I did not wake up planning to design a wallpaper. I definitely did not plan to spend days debating fabric grain, pixel offsets, or whether Fibonacci numbers belong on a screen background. But curiosity got the better of me. This is what happens when you know what you want, let AI do the heavy lifting, and end up with something no one else will notice. Read on if that sounds like something worth scrolling through.
A few days ago, I asked ChatGPT to help me come up with a minimalist wallpaper I could use on all my devices, something subtle enough to disappear when I am working but interesting enough to feel like mine. What started as a vague idea for a wallpaper turned into a quiet reminder that AI, or whatever we are calling this, can be a potent accelerator if you know exactly what to ask for. What I ended up with is part fabric, part quiet math, part system; all hidden in plain sight.
Why bother?
There are endless wallpapers out there. Random gradients, stock photos, images that look good for a day and then feel out of place. I have spent more time than I care to admit trying to find something that works everywhere, something that looks right whether it is on my phone, my tablet, or a big screen.
I keep coming back to the same idea. Minimalist, with a subtle detail that keeps it from feeling empty. A texture that feels real but does not draw attention to itself. And a design that scales up or down cleanly so there is no jarring switch when moving from one device to another.
There are excellent minimalist gradients and textures out there, but I wanted something that felt like mine, something that would not show up on someone elseβs screen a week from now. Just a calm backdrop that stays consistent and quietly personal.
Why ChatGPT?
Trying to get even a simple texture right by hand would have taken more time and patience than I have. I did not want to spend hours hunting for stock patterns or nudging tiny details around in a design tool. So I asked ChatGPT instead.
The back and forth was just faster than doing it alone. One idea, one tweak, one test. Enough to land on something calm, repeatable, and exactly the feel I had in mind.
What actually happened
It was only supposed to be a texture. Something soft, subtle, and easy to live with. I wanted one image that would sit quietly in the background without fighting for attention. That was the brief.

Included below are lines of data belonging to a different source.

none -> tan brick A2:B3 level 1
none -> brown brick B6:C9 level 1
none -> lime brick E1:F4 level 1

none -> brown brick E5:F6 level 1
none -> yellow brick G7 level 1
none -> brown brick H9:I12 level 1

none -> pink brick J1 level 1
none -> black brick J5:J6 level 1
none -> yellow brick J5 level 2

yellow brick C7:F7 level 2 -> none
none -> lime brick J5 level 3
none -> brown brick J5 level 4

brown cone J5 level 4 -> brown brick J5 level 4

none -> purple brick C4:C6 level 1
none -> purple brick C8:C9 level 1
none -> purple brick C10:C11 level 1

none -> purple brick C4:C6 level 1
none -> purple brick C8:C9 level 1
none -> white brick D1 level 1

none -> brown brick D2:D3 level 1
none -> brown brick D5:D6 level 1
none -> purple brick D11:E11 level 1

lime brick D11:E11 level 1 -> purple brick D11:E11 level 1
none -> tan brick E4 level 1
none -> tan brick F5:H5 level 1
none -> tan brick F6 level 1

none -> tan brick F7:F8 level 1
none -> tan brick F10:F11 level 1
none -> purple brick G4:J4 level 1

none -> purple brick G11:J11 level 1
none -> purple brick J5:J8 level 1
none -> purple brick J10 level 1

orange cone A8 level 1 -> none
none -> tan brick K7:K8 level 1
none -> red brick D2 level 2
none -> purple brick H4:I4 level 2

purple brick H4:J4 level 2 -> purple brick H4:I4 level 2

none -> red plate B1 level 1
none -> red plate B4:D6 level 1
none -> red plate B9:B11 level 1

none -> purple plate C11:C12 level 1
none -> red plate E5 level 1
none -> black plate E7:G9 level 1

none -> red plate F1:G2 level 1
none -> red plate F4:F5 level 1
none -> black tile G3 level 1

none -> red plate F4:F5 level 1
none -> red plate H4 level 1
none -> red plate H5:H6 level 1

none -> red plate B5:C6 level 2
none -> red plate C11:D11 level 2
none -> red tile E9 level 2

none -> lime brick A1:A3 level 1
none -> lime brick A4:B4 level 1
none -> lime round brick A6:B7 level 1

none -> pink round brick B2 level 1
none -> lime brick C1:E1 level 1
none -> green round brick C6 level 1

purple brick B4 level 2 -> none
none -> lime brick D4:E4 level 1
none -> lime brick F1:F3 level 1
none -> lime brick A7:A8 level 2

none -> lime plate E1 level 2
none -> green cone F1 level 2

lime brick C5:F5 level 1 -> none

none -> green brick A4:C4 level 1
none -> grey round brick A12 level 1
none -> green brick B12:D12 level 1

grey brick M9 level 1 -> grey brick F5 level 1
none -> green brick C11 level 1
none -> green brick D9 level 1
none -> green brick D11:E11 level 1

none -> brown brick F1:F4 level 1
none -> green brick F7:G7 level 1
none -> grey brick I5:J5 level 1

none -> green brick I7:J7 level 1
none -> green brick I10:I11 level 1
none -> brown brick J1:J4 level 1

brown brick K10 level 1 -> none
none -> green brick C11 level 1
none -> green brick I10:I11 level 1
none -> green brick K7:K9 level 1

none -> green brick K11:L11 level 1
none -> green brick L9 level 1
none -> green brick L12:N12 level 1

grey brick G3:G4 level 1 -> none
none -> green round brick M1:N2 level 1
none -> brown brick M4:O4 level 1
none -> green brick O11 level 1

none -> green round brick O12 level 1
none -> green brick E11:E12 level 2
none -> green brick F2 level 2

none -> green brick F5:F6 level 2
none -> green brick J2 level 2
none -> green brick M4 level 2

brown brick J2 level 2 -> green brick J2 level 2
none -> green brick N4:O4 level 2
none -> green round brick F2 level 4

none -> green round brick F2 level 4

The first tests were nothing special. A few grain patterns, some gradients, a halftone that felt too sharp. I almost stopped there. Then ChatGPT suggested trying something else. Maybe a fabric look instead of pure grain. Maybe a stitched line to break the flatness. Small ideas, but enough to keep me curious.
Some of these early textures and patterns came out of DALLΒ·E too, another piece of the loop that made it easy to see versions I would never have drawn by hand.
One line turned into three. The gaps between them lined up with Fibonacci numbers because it felt better than guessing. The texture shifted from brushed suede to denim to carbon weave and back again, each version closer to something that felt tactile but still quiet. Every time I thought it was done, ChatGPT nudged it sideways. A different shade. A new grain. A cleaner offset. Nothing big. Just enough to see what the next version would look like.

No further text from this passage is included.